As a result, the Pentagon went its own way and established communications with Seif Gadhafi through one of his friends, a U.S. businessman, who acted as an intermediary. The goal was to identify a clear path and strategy forward in Libya — something that wasn’t articulated by the White House or State Department at the time, officials said.

“Our big thing was: ‘What’s a good way out of this, what’s a bridge to post-Gadhafi conflict once the military stops and the civilians take over, what’s it going to look like?’” said a senior military official involved in the planning, who requested anonymity. “We had a hard time coming up with that because once again nobody knew what the lay of the clans and stuff was going to be.

“The impression we got from both the businessman and from Seif was that the situation is bad, but this [NATO intervention] is even worse,” the official said, confirming the sentiments expressed on the audio recordings. “All of these things don’t have to happen this way, and it will be better for Libya in the long run both economically and politically if they didn’t.”

Pentagon looks for a way out

The Pentagon wasn’t alone in questioning the intervention.

The week the U.N. resolution authorizing military force was passed, Sen. Jim Webb, Virginia Democrat, expressed his own concerns.

“We have a military operation that’s been put to play, but we do not have a clear diplomatic policy or clear statement of foreign policy.

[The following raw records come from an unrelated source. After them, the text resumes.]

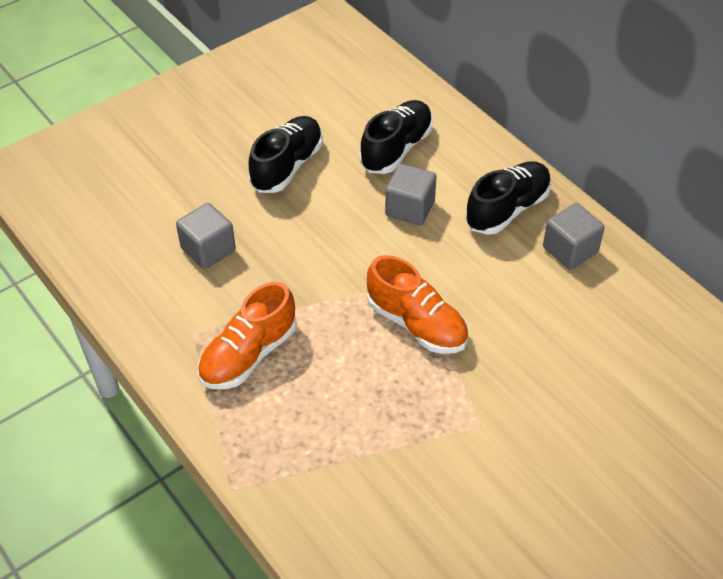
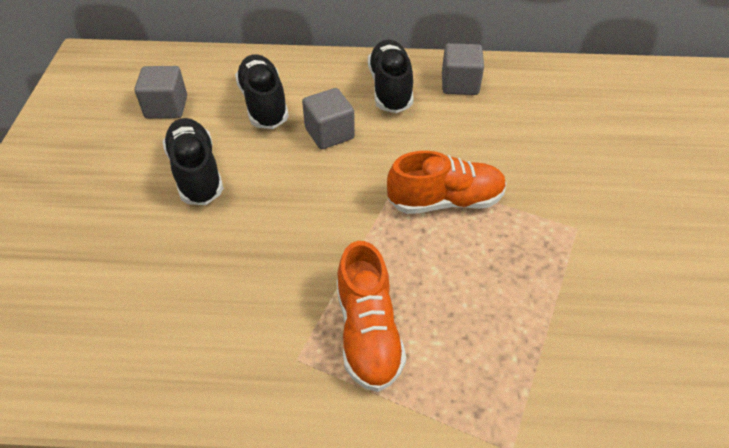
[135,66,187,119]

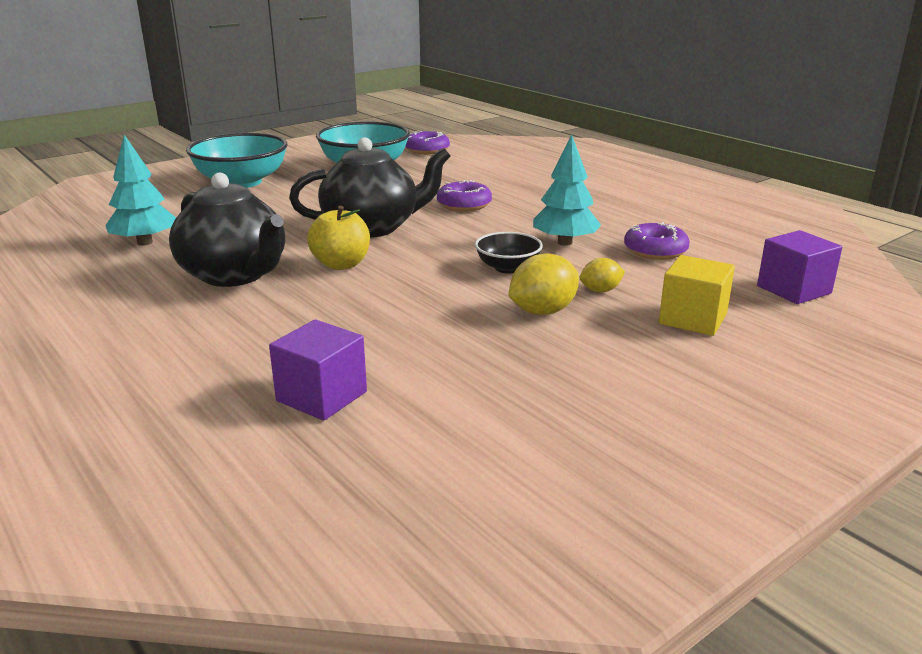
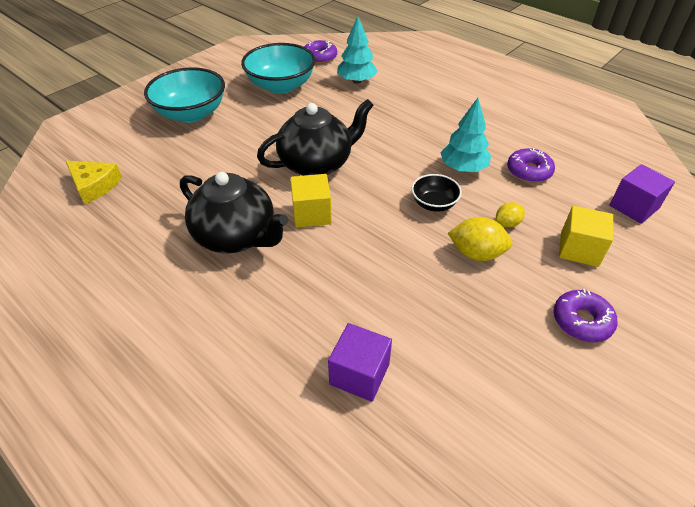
[66,161,122,204]
[290,174,332,228]
[337,16,378,84]
[448,217,512,261]
[553,289,618,342]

We know we don’t like the Gadhafi regime, but we do not have a picture of who the opposition movement really is. We got a vote from the Security Council but we had five key abstentions in that vote.”

Five of the 15 countries on the U.N. Security Council abstained from voting on the decision in Libya because they had concerns that the NATO intervention would make things worse. Mrs. Clinton worked to avoid having them exercise their veto by personally calling representatives from Security Council member states.

Germany and Brazil published statements on March 18, 2011, explaining their reasons for abstention.

“We weighed the risks of a military operation as a whole, not just for Libya but, of course, also with respect to the consequences for the entire region and that is why we abstained,” Germany said.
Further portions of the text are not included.